CONTINENTAL MATERIALS
CORPORATION,

      Plaintiff - Appellant,

v.                                                          No. 17-1108
                                                  (D.C. No. 1:14-CV-02510-RPM)
VALCO, INC.,                                                 (D. Colo.)

      Defendant - Appellee.
                      _________________________________

                             ORDER AND JUDGMENT*
                         _________________________________

Before LUCERO, PHILLIPS, and MORITZ, Circuit Judges.
                  _________________________________

      Continental Materials Corporation (Continental) and Valco, Inc. (Valco)
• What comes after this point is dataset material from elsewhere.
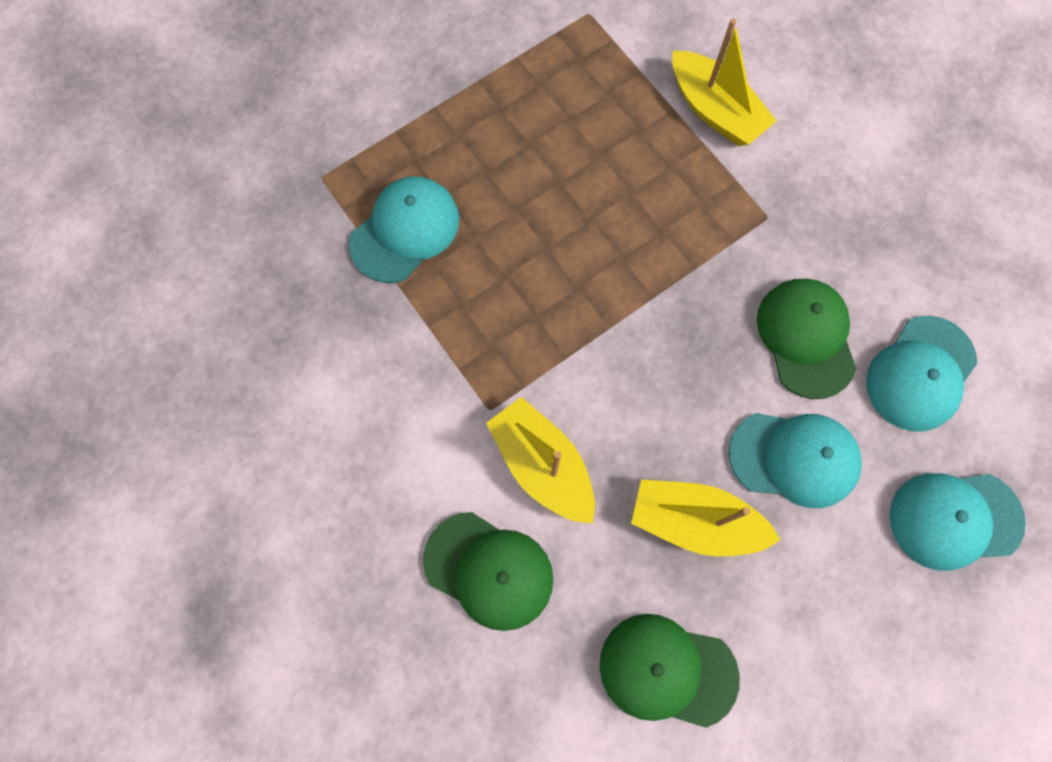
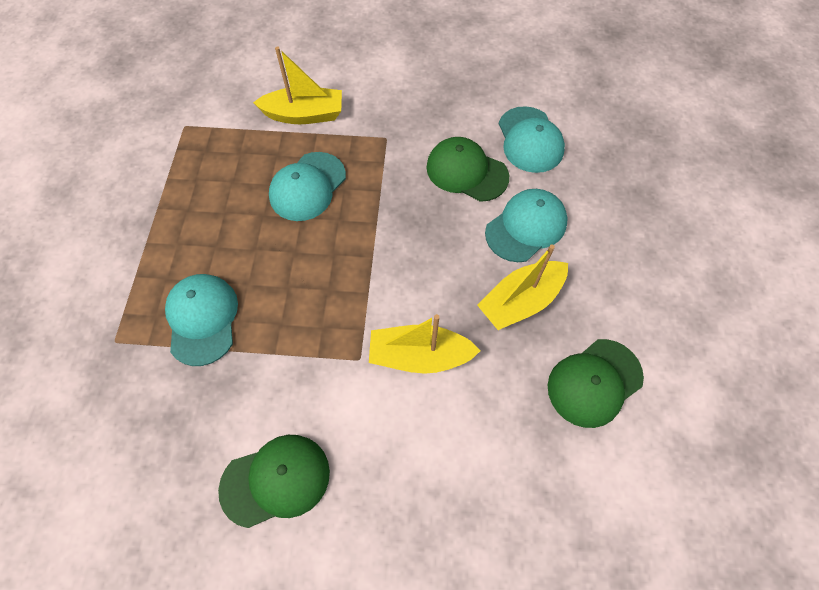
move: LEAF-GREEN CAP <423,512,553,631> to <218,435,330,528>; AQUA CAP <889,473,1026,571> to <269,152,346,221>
entered into a lease concerning sand and gravel excavation. Years later, Continental

ran into an unexpected problem: an unfavorable sand-to-gravel ratio on a large

portion of the leased property made mining there unprofitable. Continental sued

Valco, seeking rescission or reformation of the lease. Valco counterclaimed to

enforce the lease and recover unpaid royalties. Then Valco sought summary

judgment on all of Continental’s claims. Ultimately, the district court granted

summary judgment against Continental on all but one of its claims. Later, after first


      *
         This order and judgment is not binding precedent, except under the doctrines
of law of the case, res judicata, and collateral estoppel. It may be cited, however, for
its persuasive value consistent with Fed. R. App. P. 32.1 and 10th Cir. R. 32.1.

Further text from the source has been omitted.